Не было быстрых ловких людей, энергичных криков, брани, смеха, приказов. Там, где недавно голосило и лязгало, остались одни ошметки, выгребные ямы, и жуки-скарабеи наполняли их своим шевелением.
Веретенов пошел в штаб просить у Кадацкого направить его к далеким стальным машинам, среди которых, невидимый, находился сын. Но штаб уже сворачивался. Исчезали телефоны и рации, убирался брезентовый тент.
– Федор Антонович! – Кадацкий набежал на него. – Опять вы куда-то делись! Сейчас в вертолет с командиром! Прилетим в гарнизон, почистимся, побреемся и пойдем встречать подразделения на марше. Так уж у нас принято – командир встречает вернувшиеся войска. Прошу в вертолет!
Они взлетели на свистящей машине над степью. Командир, прижавшись к стеклу, смотрел, как тронулись по дороге войска.
В гарнизоне, в маленькой чистой гостинице, куда неделю назад ввел его Кадацкий, все было так же. Свежая, взбитая подушка на аккуратно застеленной койке. Графин с водой. Цветущий куст за окном. Маленькое солнце в арыке. Его чемодан стоял в изголовье, и привезенная из Москвы десятидневной давности газета была раскрыта все на той же фотографии: какой-то бородач-реставратор склонился над старинной прялкой. От этого простого убранства веяло покоем, почти комфортом после ночлегов в степи, в фургонах и военных машинах. И он понял, что поездка его завершается, и начат обратный путь. А то, что он пережил, что еще грохотало, стреляло, было в прошлом. В сознании его горел ожог, на теле – кровоподтек, но все это уже начало удаляться. Отступит, удалится, и тогда на безопасном расстоянии обнаружит свой истинный облик, откроет свой истинный смысл.

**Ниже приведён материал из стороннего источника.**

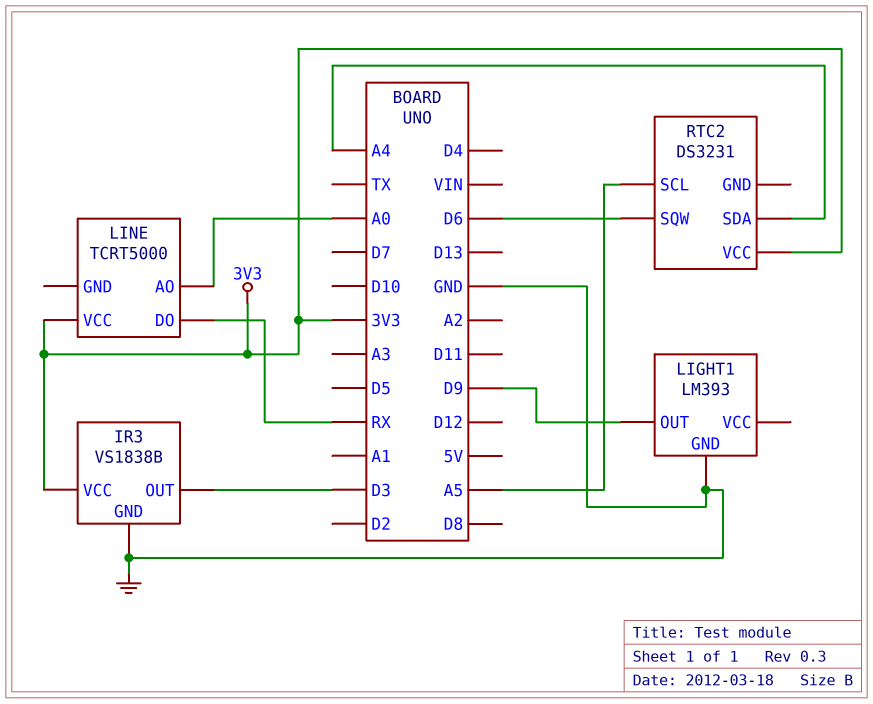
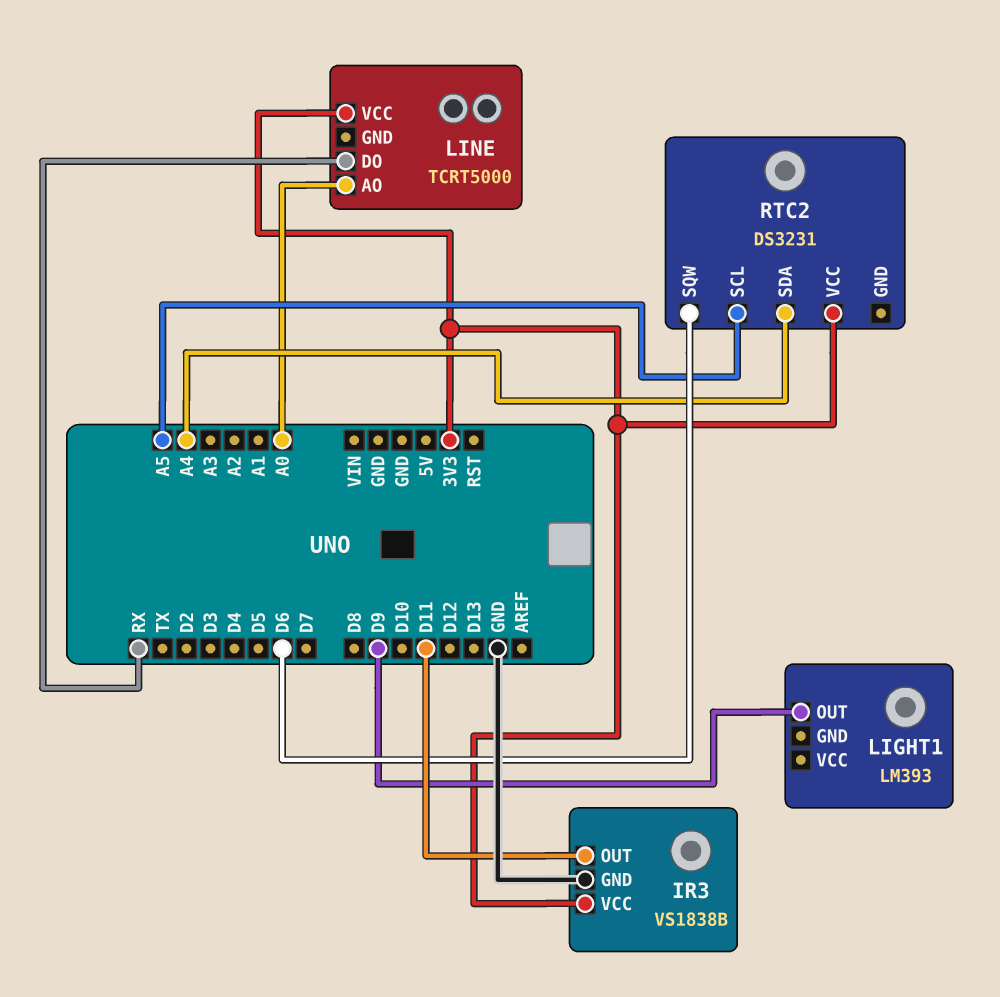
IR3 pin OUT: D3 -> D11
LIGHT1 pin GND: GND -> none

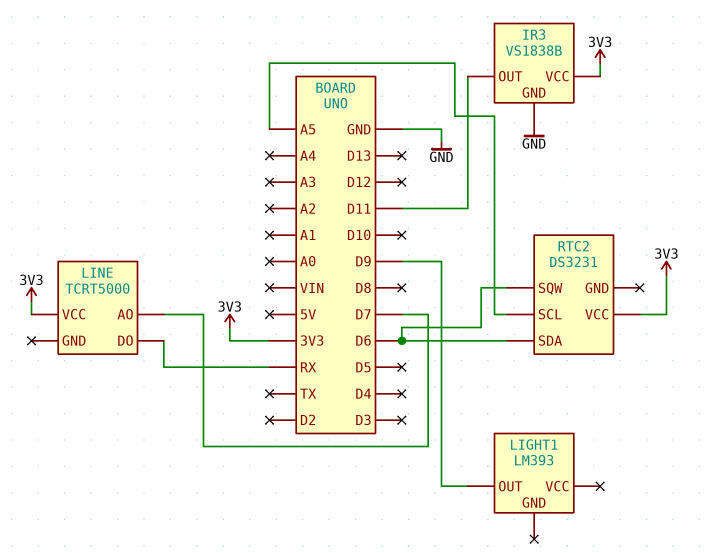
LINE pin AO: A0 -> D7
RTC2 pin SDA: A4 -> D6

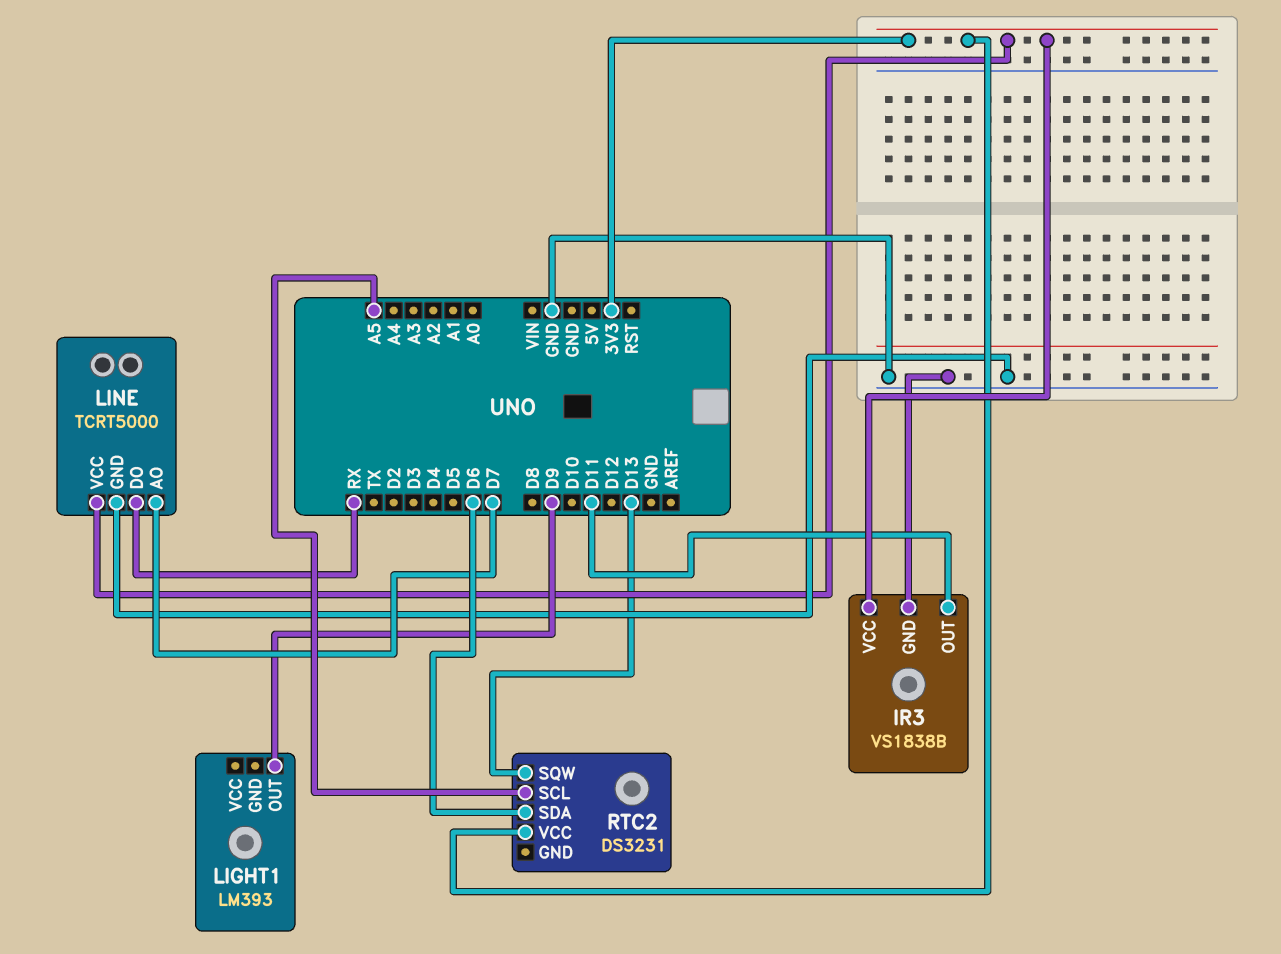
LINE pin GND: none -> GND
RTC2 pin SQW: D6 -> D13

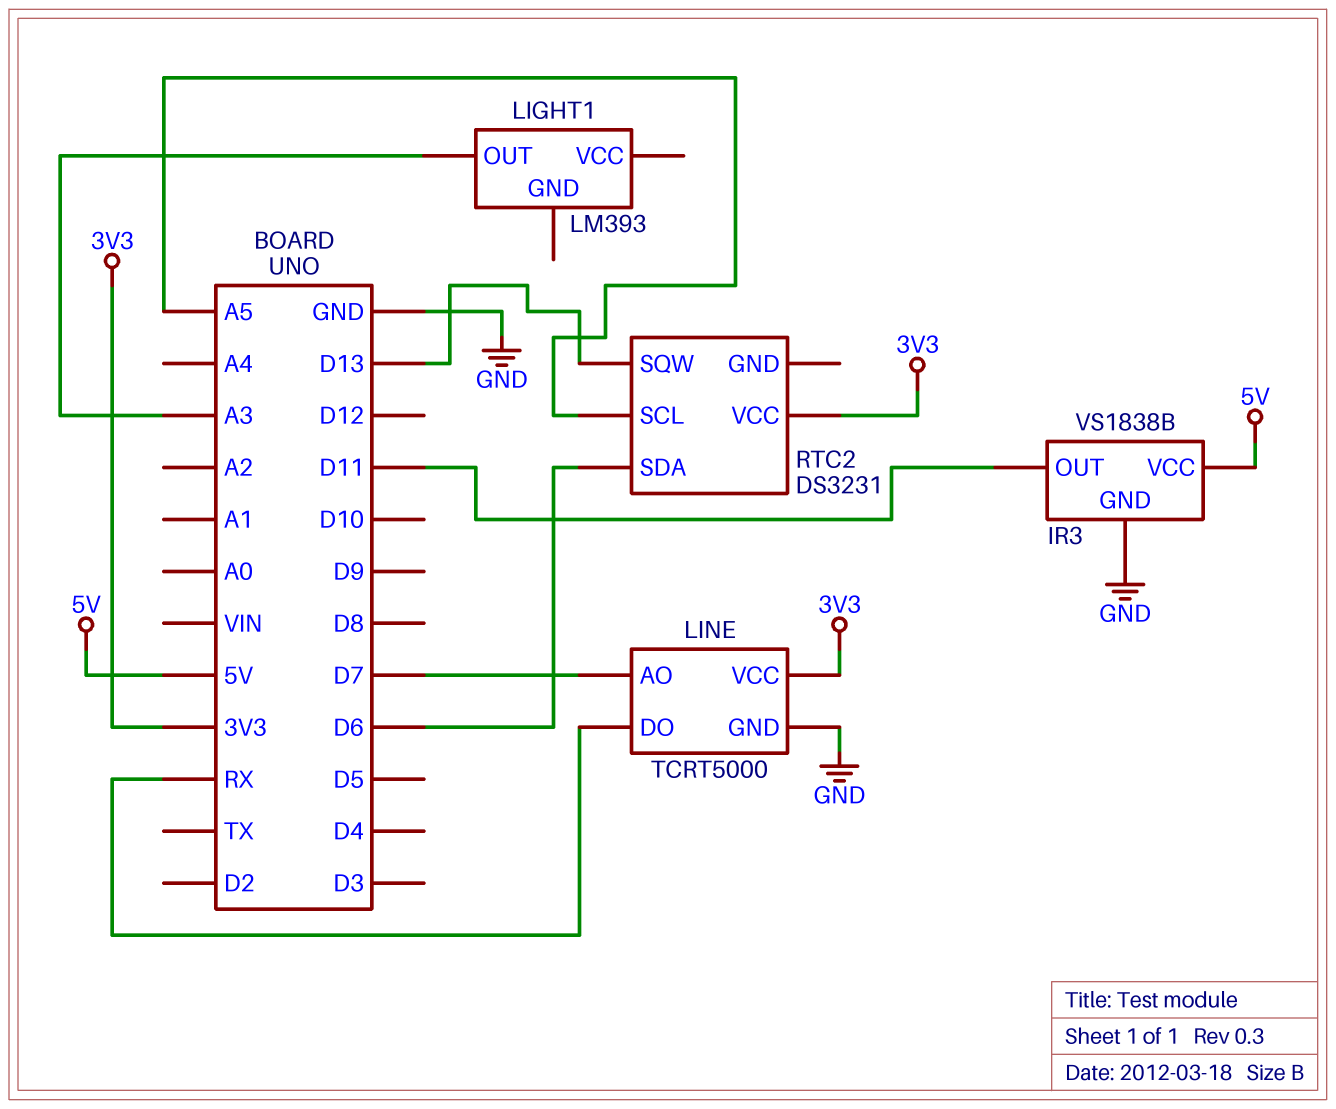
IR3 pin VCC: 3V3 -> 5V
LIGHT1 pin OUT: D9 -> A3

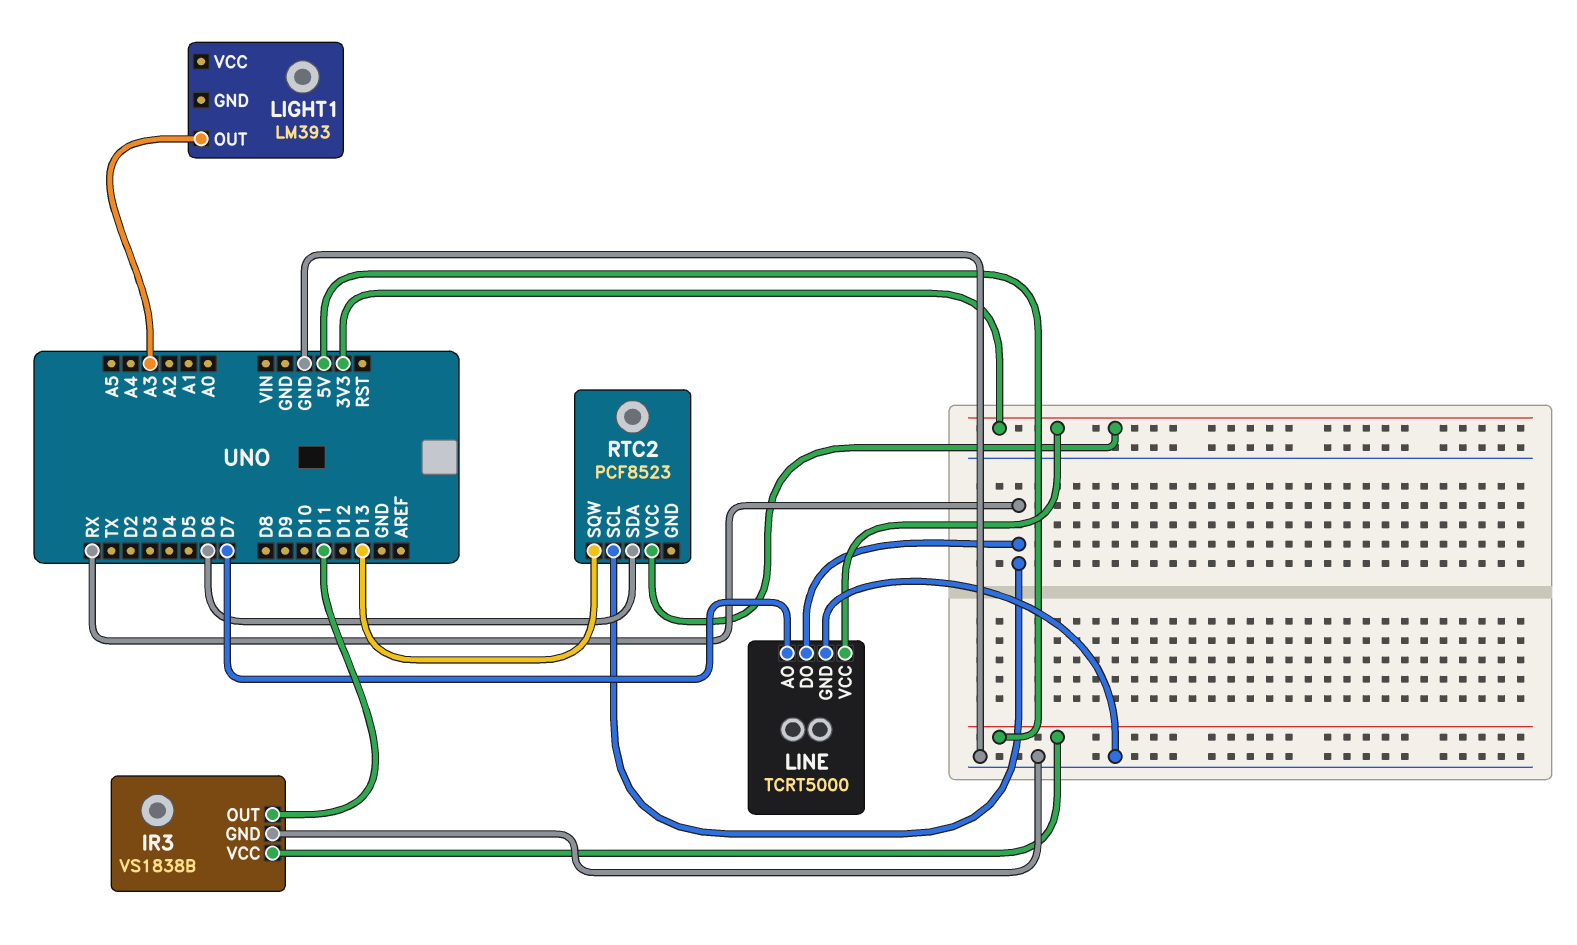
RTC2: DS3231 -> PCF8523
RTC2 pin SCL: A5 -> RX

Он побрился, разглядывая свое похудевшее лицо с облупившейся кожей на носу и на лбу. Осторожно, намочив в воде полотенце, отер свой синяк, от которого в разные области тела, словно невидимые трещины, расходились щупальца боли. Умылся, кинул в угол пропыленную, измызганную одежду. Облачился в чистое, свежее. Хотел было прилечь, но вошел Кадацкий, посвежевший, пахнущий одеколоном. Заторопил: подразделения приближались на марше.
Перед штабом стояли «уазики», начищенные, непривычно блестевшие. Офицеры штаба, все в той же полевой форме, но неуловимо принаряженные: чистые подворотнички, надраенные ботинки, гвардейские значки и орденские планки, – ожидали у машин командира. Тут же стоял автобус, и вокруг него – женщины, все, кто служил в гарнизоне: связистки, поварихи, продавщицы. Молодые, в нарядных платьях, свежие, взволнованные. Казались красивыми, яркими.
Появился командир, бодрый, крепкий, сбросивший усталость вместе с полевой пропыленной формой. Золотились на погонах звезды. Ярко светилась кокарда.
– По машинам!..
Рассаживались, хлопали дверцами. Мчались по бетонке. Веретенов держал на коленях альбом, готовясь к последним наброскам.
Пустая бетонная трасса, уходящая в волнистую даль. Разрушенный, изъеденный дождем и ветром мазар. Цепь автоматчиков, выстроенных у обочины. Другая, двойная шеренга, без оружия – новобранцы, прибывшие на пополнение. Их обмундирование, еще не обтрепанное, не линялое, не стало седым, не утратило зеленого цвета. Их лица, еще не изведавшие южного солнца, хранили домашний румянец. Сюда же, к кромке бетона, поднялся оркестр. Барабаны, тарелки, медные трубы. Маленький, затянутый в ремни дирижер.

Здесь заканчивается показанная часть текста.